Immigrant Services
#1
"What's your story?"
-Italu Ramos Hernandez, 2020
#2
"A great way for the world to see what is going on in the world is not only by listening to what is going on but to also have a visual representation of what it is. A photograph can speak so many words. Family is a word that can mean something different for many. Family to me means unity and love regardless of legal status; all families should be together and should not have to hide from anyone or anything."
-Alejandra Ruiz
#3
Title: In-between (2020-1)
Medium: Collage with original relief and monotype prints.
Size: paper 16" x 14" (image: approx. 9" x 8")
Year: 2020
"Description: Ever since I moved to the U.S. from Japan, I feel as though my identity has been sifting between the dominant culture of my everyday life here and the core Japanese culture that shaped me growing-up.
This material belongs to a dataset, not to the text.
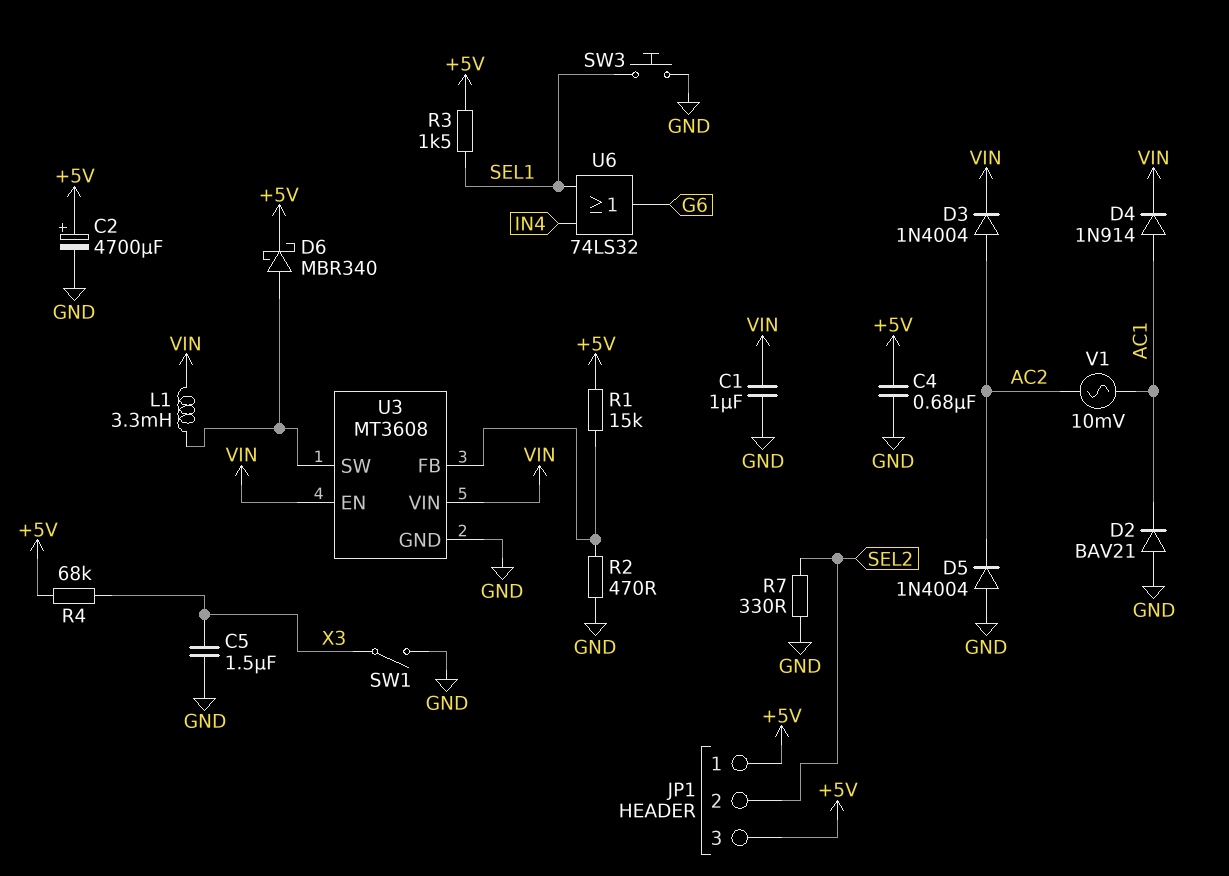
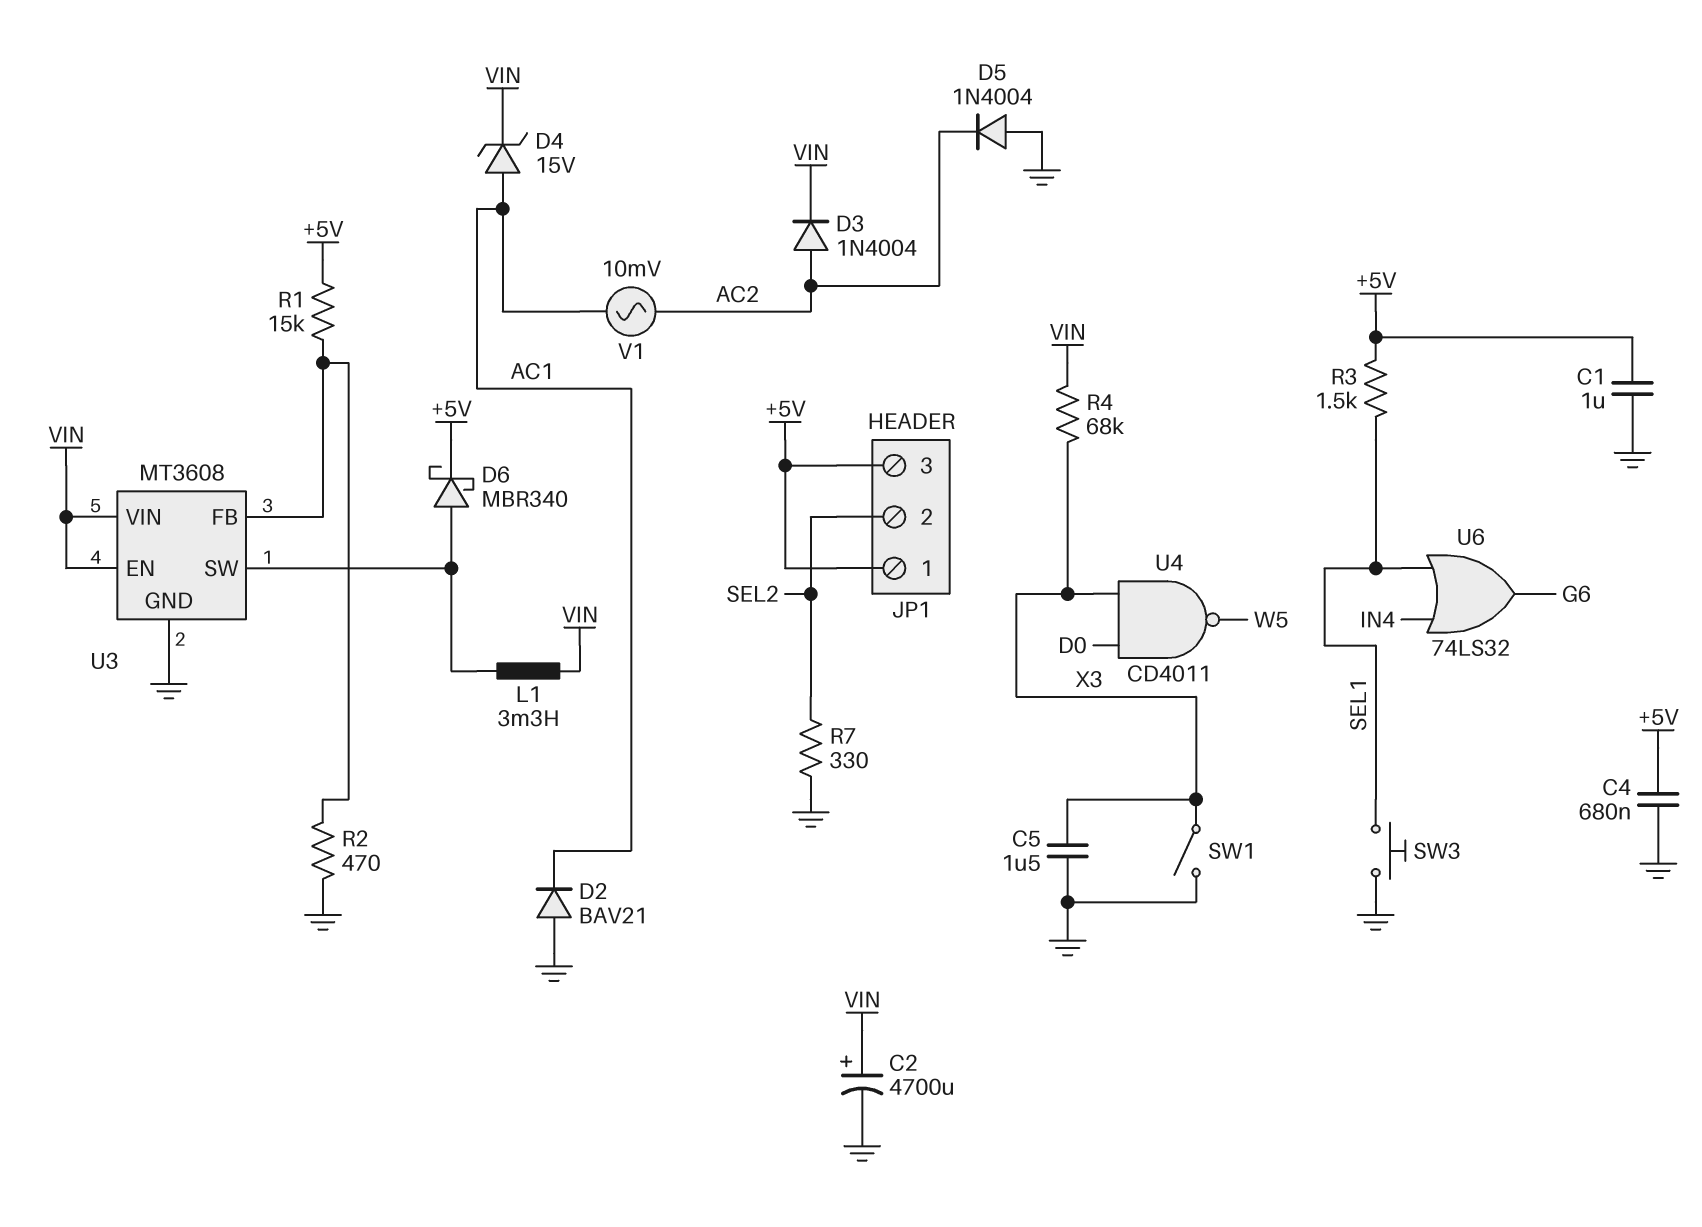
C1: 1uF (GND, VIN) -> 1uF (+5V, GND)
C2: 4700uF (plus +5V, minus GND) -> 4700uF (plus VIN, minus GND)
D4: diode 1N914 (A AC1, K VIN) -> zener 15V (A AC1, K VIN)
R4: 68k (+5V, X3) -> 68k (VIN, X3)
U4: none -> NAND CD4011 (in D0, in X3, out W5)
The longer I live here, the more I adapt to this culture and feel more American, but also the more I miss Japan. This emotional tension is highly salient for me and, while I feel as though I have the best of both worlds, I also feel that I will never truly belong in either place."
-Taiko Chandler
#4
"A painting/drawing that represents me."
-Veronica Hernandez
#5
History of Adobo (Video Essay): https://vimeo.com/296811770
"A video essay about food, and the erasure or displacement of its origins as a result of Spanish colonization."
-Karissa
#6
"As recently as July 3rd/4th, President Rodrigo Duterte of the Philippines signed the Anti-Terrorism bill that essentially inhibits the exercise of free speech. This newly passed law is vague in its verbiage, allowing for the Philippine government to label anyone a terrorist if they are critical of the government; this includes sharing memes on social media.
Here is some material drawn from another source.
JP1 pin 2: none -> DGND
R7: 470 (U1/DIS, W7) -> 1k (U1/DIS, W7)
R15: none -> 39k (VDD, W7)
My parents, being dual citizens of both the United States and the Philippines do not want to express any ill will, and therefore keep quiet about government issues, here and in the motherland.
For me, being a United States citizen, if I were to choose to go visit the Philippines, I could be arrested for 24 days without notice, due to my critical stance against Duterte, as I believe him to be another iteration of Martial Law, just as the deceased Ferdinand Marcos (and his edifice-complex-obsessed wife, Imelda) enacted Martial Law from 1972 until its end in 1986; my parents lived their lives as pre-pubescent teens to young adults under this government.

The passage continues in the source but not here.